"We tell our kids, 'We're on the same team, we're trying to help you, we want you to have a good life and for people to like you.' "
As for parents who disapprove, "Walk a mile in my shoes first," Crosen said. "What I'm doing is minor compared to what kids used to get 40 or 50 years ago. One drop of hot sauce is not going to hurt him. Everyone has to do what works for them, within reason."
A mother of two children who relocated to Chevy Chase after a series of moves from Louisiana said the use of hot sauce on children who misbehave is widespread there. She used hot tongue once on her 5-year-old, for biting, and still believes in the practice. But she now says she wouldn't do it "because we can communicate more clearly."
The woman, who insisted on not being identified for this story because she didn't want to be publicly associated with the controversial practice, said that use of hot sauce instills fear and confirms the physical mastery of a parent, which she believes are negative outcomes. But "I need some discipline for egregious acts," she said.
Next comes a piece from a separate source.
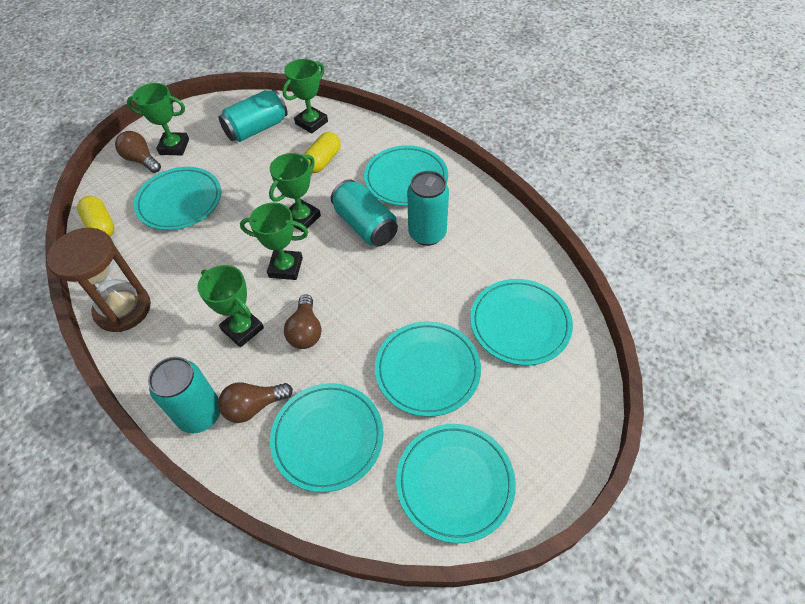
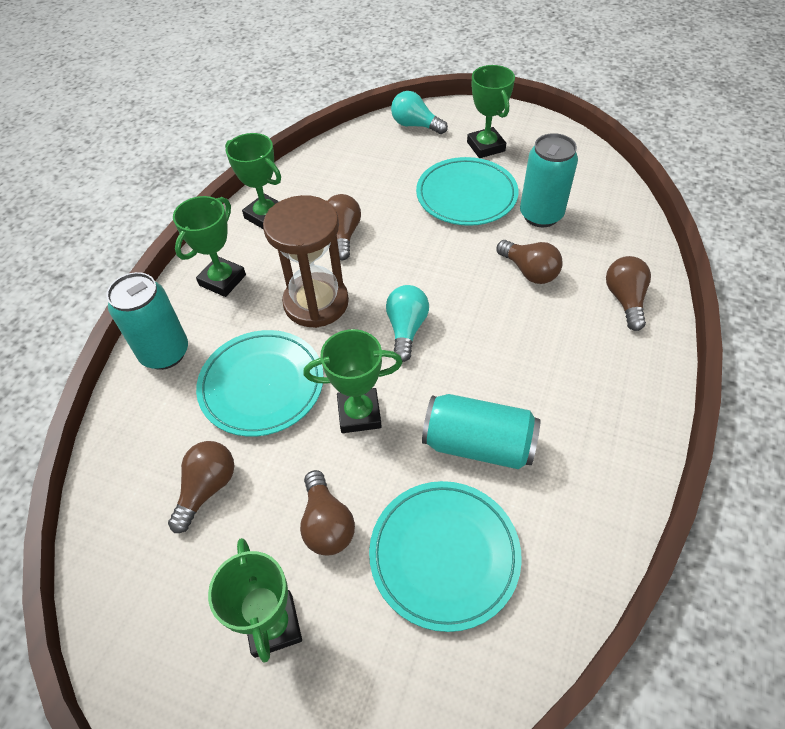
brown light bulb: 3 -> 5
turquoise can: 4 -> 3
turquoise light bulb: 0 -> 2
turquoise plate: 6 -> 3
yellow capsule: 2 -> 0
The use of sauce is a last resort, a "worst-case scenario," she said, and should remain so. "As parents, we're all trying to do the best by our children. Hugs go a long way. Kids need lots of love and affection."
She has passed on the advice about hot sauce to friends in her child's play group. Like other parents who use hot sauce, she believes that "hot tongue is more of a threat than actual method" of applying discipline.
But when it is used, hot tongue should never be administered in anger, she added, noting that simply sitting down with a child with the hot sauce bottle in front of them causes the two to talk about the child's misbehavior. The bottle, she said, acts like a prop: "better than a hand or a belt."
She is opposed to spanking. "If I hit my child, how can I tell them not to hit someone else? It's the worst type of discipline," she said.
Carleton Kendrick, a family therapist in Boston, fielded occasional questions about hot sauce when he was resident therapist for the Web site Family Education Network. "Tabasco is the most mainstream iconic punishment in our culture," he said.
Like many people, Kendrick uses the brand name "Tabasco" as a shorthand. Tabasco is the proprietary name of a single brand of sauce, made by the McIlhenny Co. of Avery Island, La. The owners of the company condemn the use of their products for child discipline. In an interview, company president Paul McIlhenny called the practice "strange and scary" and "abusive."
Kendrick says parents who use the technique are "at the very least . . . ill-informed." He pointed out that many parents are not aware that hot sauce can burn a child's esophagus and cause the tongue to swell -- a potential choking hazard.
"There are many different kinds of hot sauce on the market, and parents who say they know the dilution to use so it won't sting, or say they only use one drop, are wrong," Kendrick said. "It's done because it hurts. It stings. It burns. It makes you nauseous."
Capsaicin, the substance that makes peppers hot, inflames membranes in the eyes, nose and mouth. While many adults find this feeling pleasurable, capsaicin can cause negative reactions even in the third of the adult population that has no tolerance for ingesting it, according to Joel Gregory, publisher of Chile Pepper magazine.
There are additional risks for children. Giorgio Kulp, a pediatrician in Montgomery County, said that the risk of swelling as well as the possibility of unknown allergies make the use of hot sauce on children dangerous.